26 Apr Questioning Conventional Wisdom: Be Careful What You Wish for with Mandatory Arbitration Clauses
Questioning Conventional Wisdom:
Be Careful What You Wish for with Mandatory Arbitration Clauses
Brian AntweilSenior Counsel
For many years, it was generally accepted among many lawyers and frequent litigation participants that mandatory arbitration provided a simpler, cheaper, and faster dispute resolution procedure than traditional judicial forums. It was a rare exception to see agreements without an arbitration provision.
That may be changing. It is becoming increasingly recognized that arbitration falls short of its supposed benefits, and litigants have expressed growing dissatisfaction with resolving litigation through arbitration. This article takes a closer look at what appears to be a courthouse renaissance and a corresponding decline in arbitration’s standing as the preferred method to resolve disputes.
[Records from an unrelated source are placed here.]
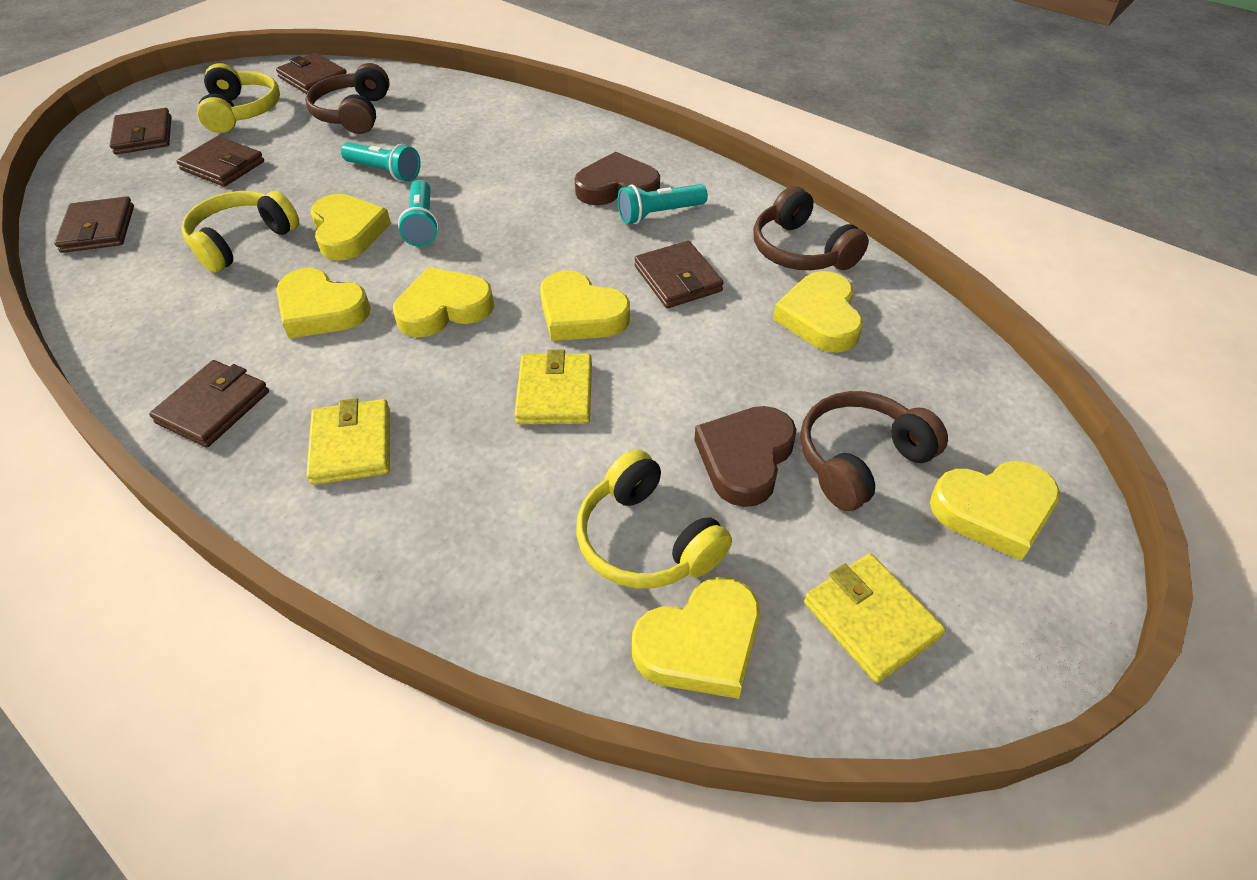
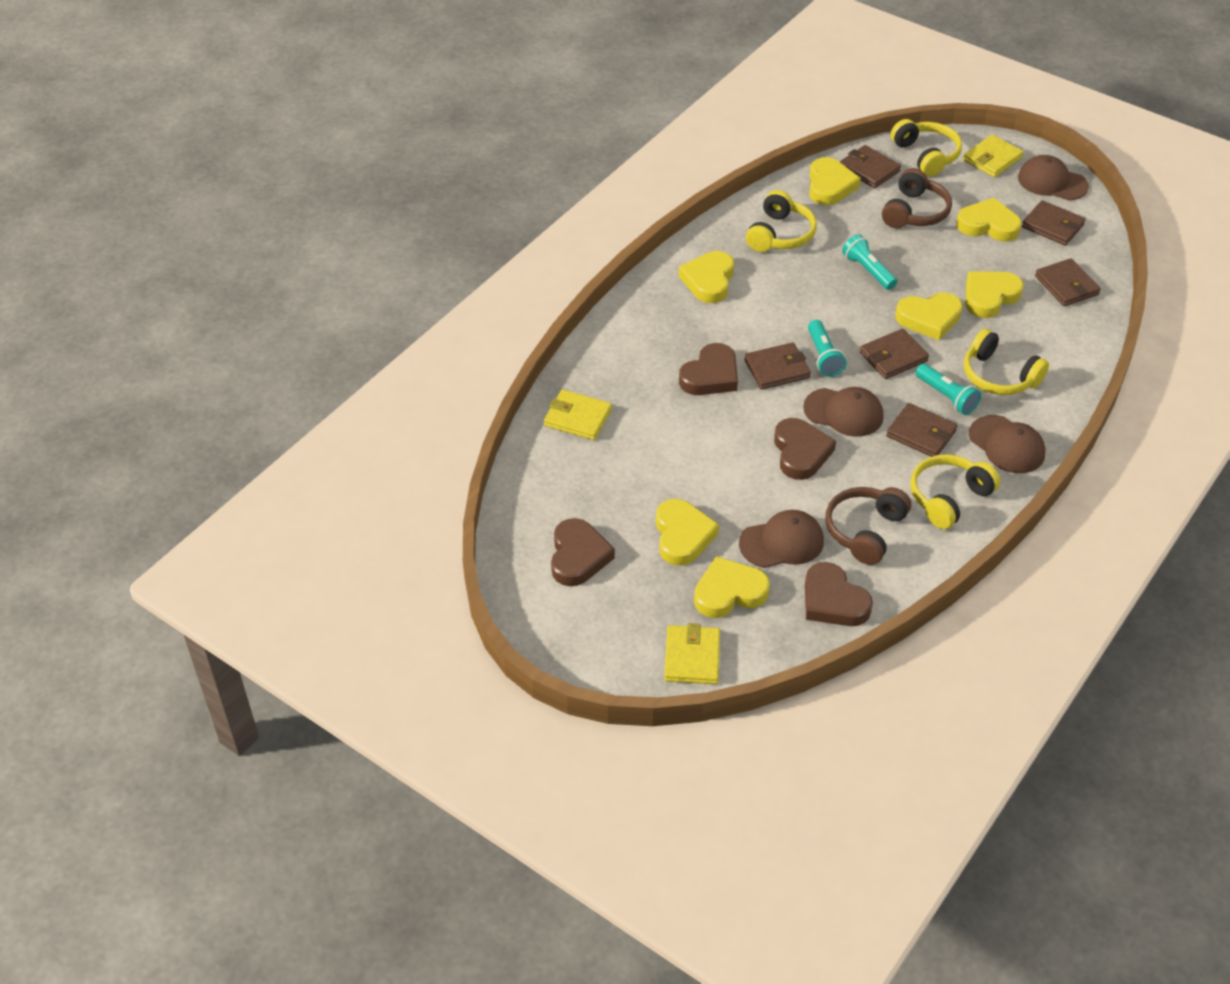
brown cap: 0 -> 4
brown headphones: 3 -> 2
brown heart: 2 -> 4
yellow headphones: 3 -> 4

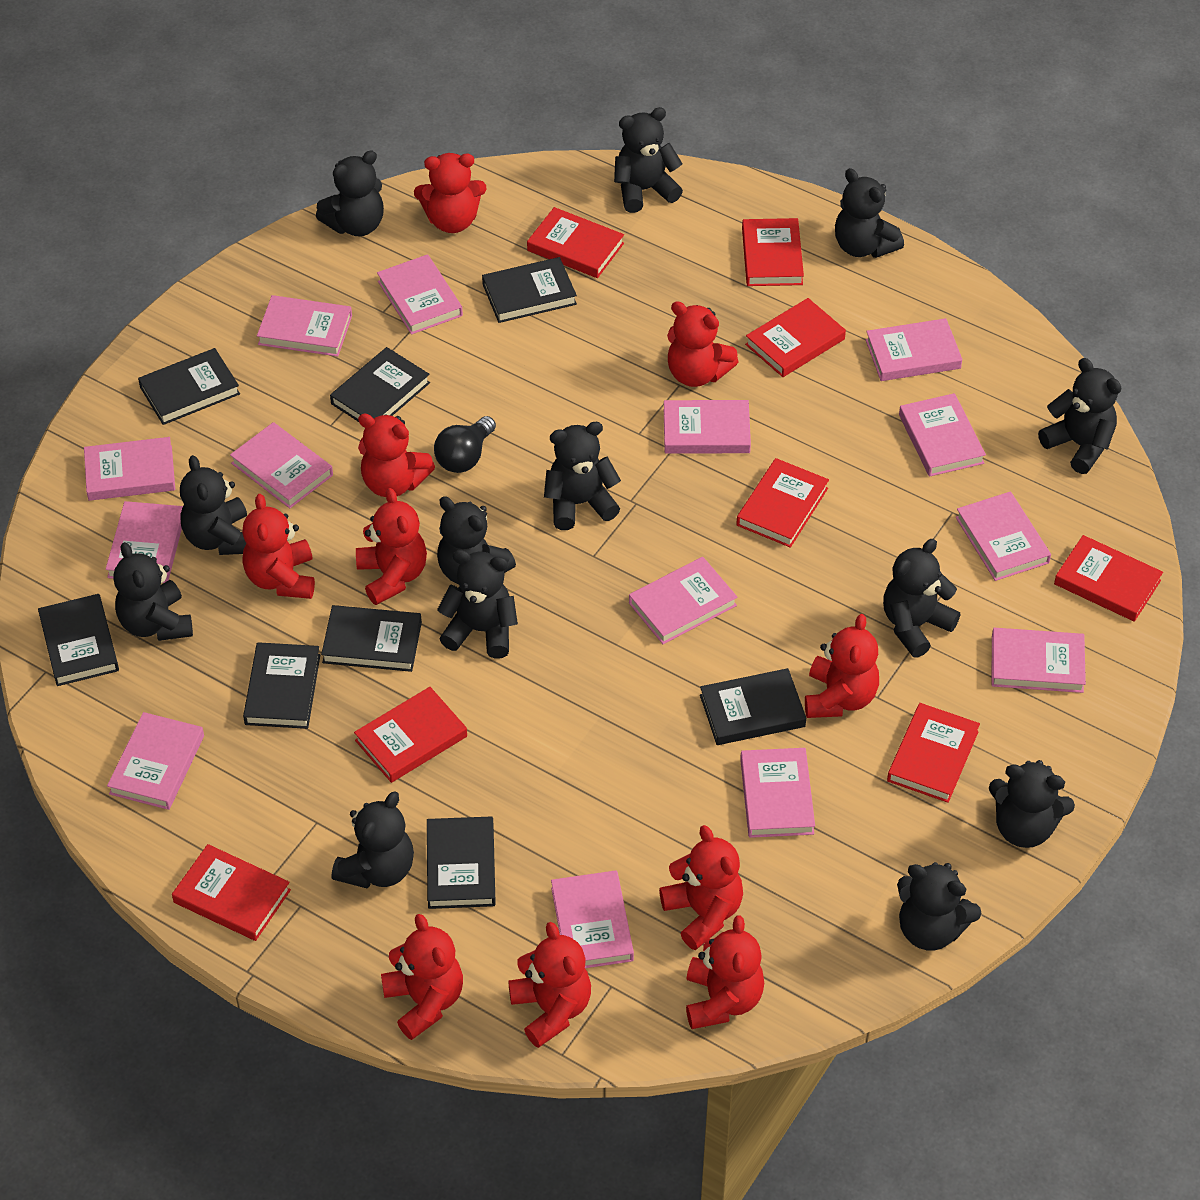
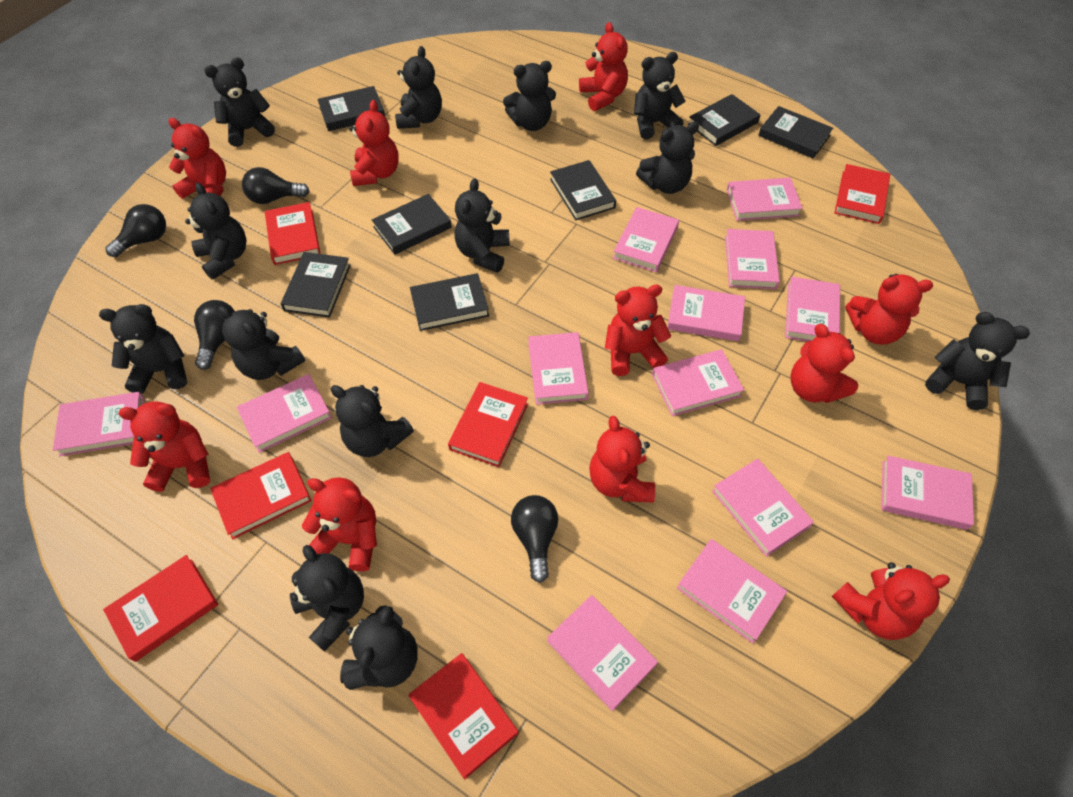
black book: 8 -> 7
black light bulb: 1 -> 4
pink book: 14 -> 13
red book: 8 -> 6

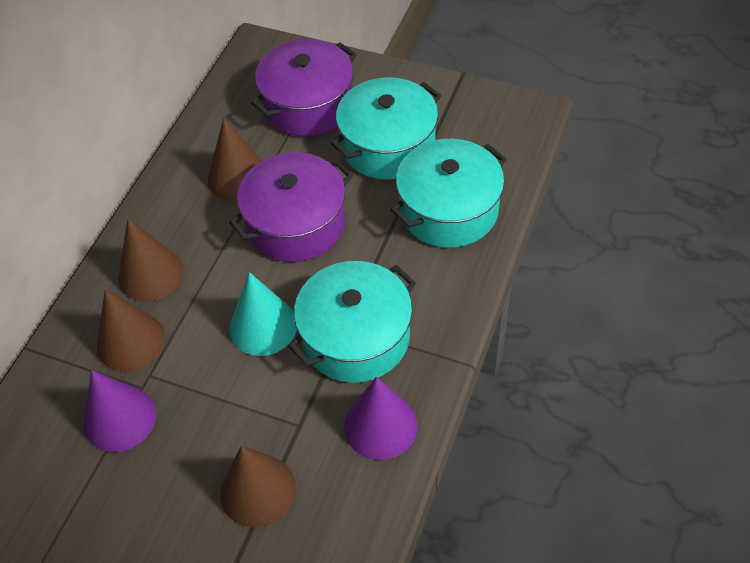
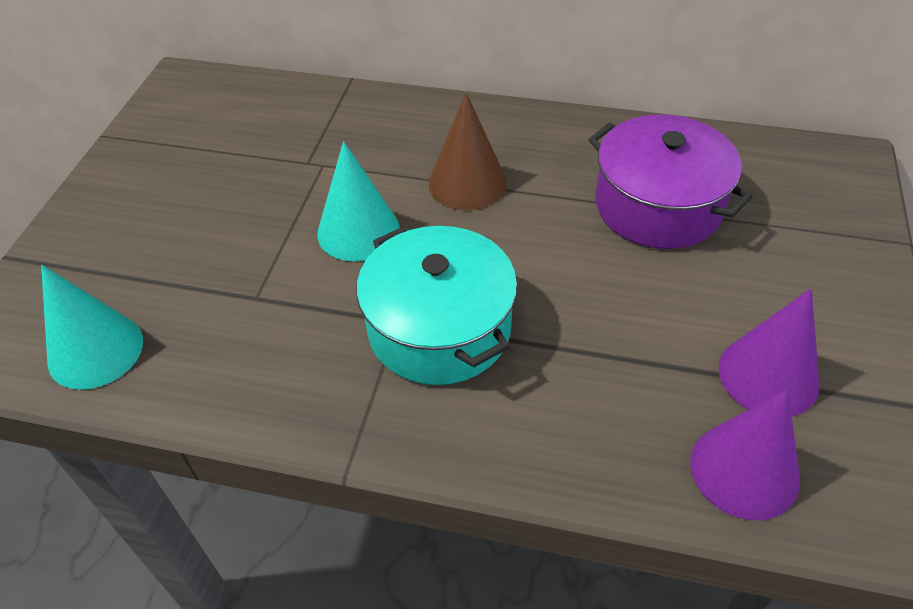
brown cone: 4 -> 1
purple pot: 2 -> 1
turquoise cone: 1 -> 2
turquoise pot: 3 -> 1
The Stated Case for Arbitration
Lower costs and fewer and more contained risks are the principal advantages touted by arbitration proponents. Other supposed advantages include a greater control over sensitive information and a less disruptive process. These benefits primarily relate to the parties’ expectation that they can design an agreed upon dispute resolution procedure to fit a controversy that may arise several years in the future. The record, as developed by various studies, is mixed on this front. Empirical studies have generally supported the case for arbitration. These studies have for the most part found that arbitration can provide an efficient means for resolving certain types of disputes and that in many instances arbitration results in lower legal fees and expenses.
The Fallacy in the Data
There are several weaknesses in this data, however, that become apparent on closer examination. First, arbitration studies have tended to be heavily weighted toward consumer and employment cases when compared to those dispute’s percentage representation in litigation generally. While arbitration may be advantageous in these lower stakes, recurring circumstances, larger commercial disputes are not readily comparable as the discovery and time needed to develop each side’s respective case can be much more difficult to anticipate where the eventual dispute is unknown at the time of contracting. Furthermore, arbitration studies have largely compared disputes that are subject to arbitration to cases that have actually proceeded all the way to trial and have failed to compare whether one process is more likely to produce a settlement.
The Emerging Reality
A growing number of attorneys and litigants are questioning the benefits of arbitration at the same time that many are becoming increasingly comfortable with litigation in traditional judicial venues. Among the main complaints is the cost of the arbitrators themselves. In higher-stakes matters especially, the arbitration panel will be composed of three arbitrators, each of whom is generally a lawyer of some renown. Although some attorneys may agree to reduce their hourly rate or a fixed fee structure in arbitrations, the cost of the three-panel members can easily become a significant portion of the parties’ litigation expense. Having a panel of in demand lawyers can also create scheduling issues that can frustrate the parties and lead to protracted delays.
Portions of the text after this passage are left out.